Friday, December 27, 2013

December Movie Reviews (V)

Stay tuned to this posting as I will update it as we see more this holiday season and I will change the Roman Numeral as I add to the list.

American Hustle:  A Great Story, well acted, good pace and lots of eye candy.  This is the best movie of the XMAS releases that I have seen.

Dallas Buyers Club:  A little late, we caught up with this November release and enjoyed it a great deal. A true story about mid-1980's AID's patients in Dallas trying to figure out what medicines will keep them alive, it is an uplifting story of individual growth and perseverance with great acting and a lot of eye candy along the way.

Wolf of Wall Street:  It is too long.  It was entertaining but not worthy of any rewards as it is not well edited.  You get the point, but they keep delivering it.  The eye candy here is off-the-charts.  At 3 hours, you either have to really want to see the movie and have nothing better to do with your time, or wait until you can stream it and get off the couch to refresh your beverage (maybe eat dinner too while you watch it).

Saving Mr.
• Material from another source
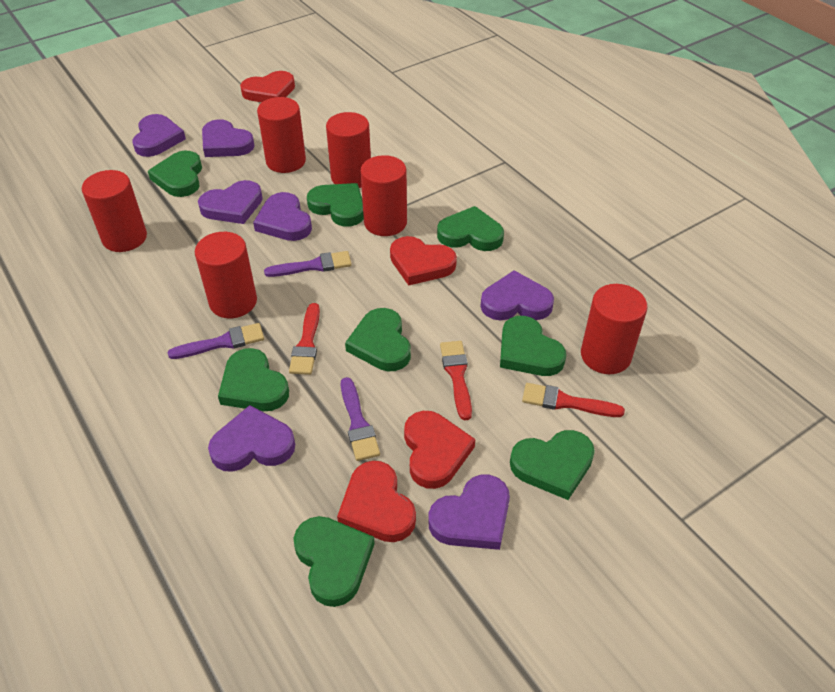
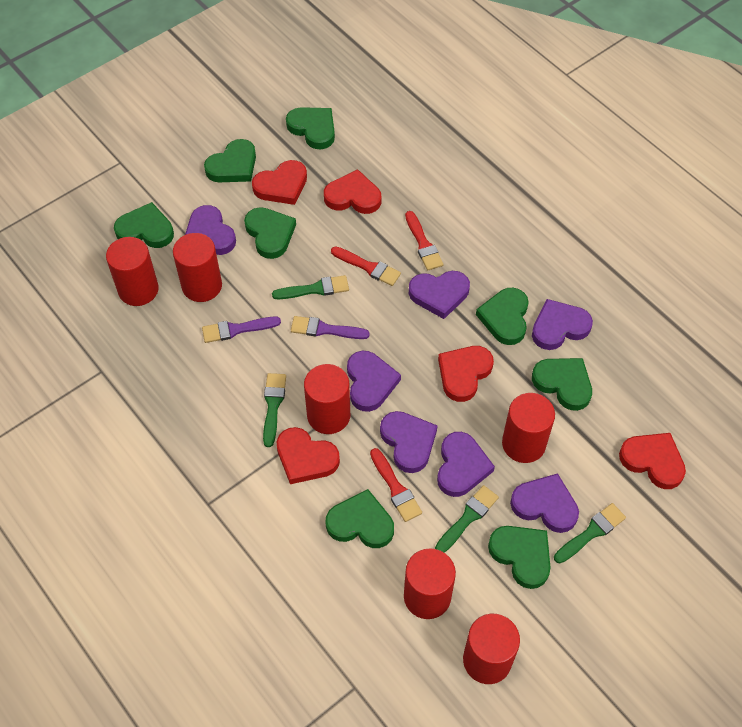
green brush: 0 -> 4
purple brush: 3 -> 2
red heart: 4 -> 5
Banks:  No eye candy here except for some brief scenes with Rachel Griffiths.  And when I checked out the real story of how Mr. Disney got Ms. Travers to sign off on the movie rights to Mary Poppins,  I found the movie took a lot of literary license with family history.  Somehow pneumonia became raging alcoholism.  And this movie is a bit long as well coming in at 2:45 with all the previews.  I did shed a few tears watching it, so despite my criticism, I am glad that I went and was entertained while wondering what was going to happen in the past.

HER:  If you like personality revelation and growth in your movies, this is the one for you.  Add in some comedy and a sultry voice from a computer and you have the movie.  It is well done and entertaining.

Sole Survivor:  I read the book and know from the previews this one will be too tough for me to watch.  A true story about Navy Seals battling the Taliban, the title removes all suspense and all you are left with is the process.  Some reviews have called it the best military movie since Saving Private Ryan.

Philomena:  The true story of the discovery of Irish Nuns selling the illegitimate children of young pregnant girls who came into the Nuns care.  Judi Densch does a superb job with all the emotional variations of her character as she searches for her son.

So if you would like the summary:  American Hustle was the best (but Gravity is still my choice for best picture of the year),  then Dallas Buyers Club, Philomena, her, Saving Mr. Banks and Wolf of Wall Street.  I'm not going to Sole Survivor so I cannot rank it.

Twelves Years a Slave:  While not really an XMAS movie in NYC, it may be elsewhere.  This is a must see movie if you want to understand the meanness and abuses of slavery, and see in the personal story of someone wronged by slavery the absolute wrongness in any modern absolution of its perpetrators back then.  It is also a totally engrossing movie during which you will never look at your watch.  It is right behind Gravity as my best movie of the year.



As for the news today, we find that the GOP Senators are starting to try and build some GOP support for package of modifications to Heritage Foundation/Romney/Obamacare now that some 6,000,000 people who did not have health insurance under the old system will have health insurance on 1/1/14.

And what do these ideas contain?  Well, Surprise, they want to keep the no exclusion of pre-existing conditions and the Health Care Insurance Exchanges.  They want to add less expensive catastrophic options and modify malpractice insurance (no objections here on that).  And Paul Ryan wants to end employer provided health insurance and replace it with tax credits for individuals to buy health insurance on the exchanges.  (I support this, but it doesn't mean you can keep your health insurance if you like it, as almost every person with employer provided health insurance wants to keep it.)  And the Ryan plan would not require everybody to have health insurance, but everyone would be enrolled and have to opt out.  That all seems quite close to Obamacare making me wonder what all the fuss has been about.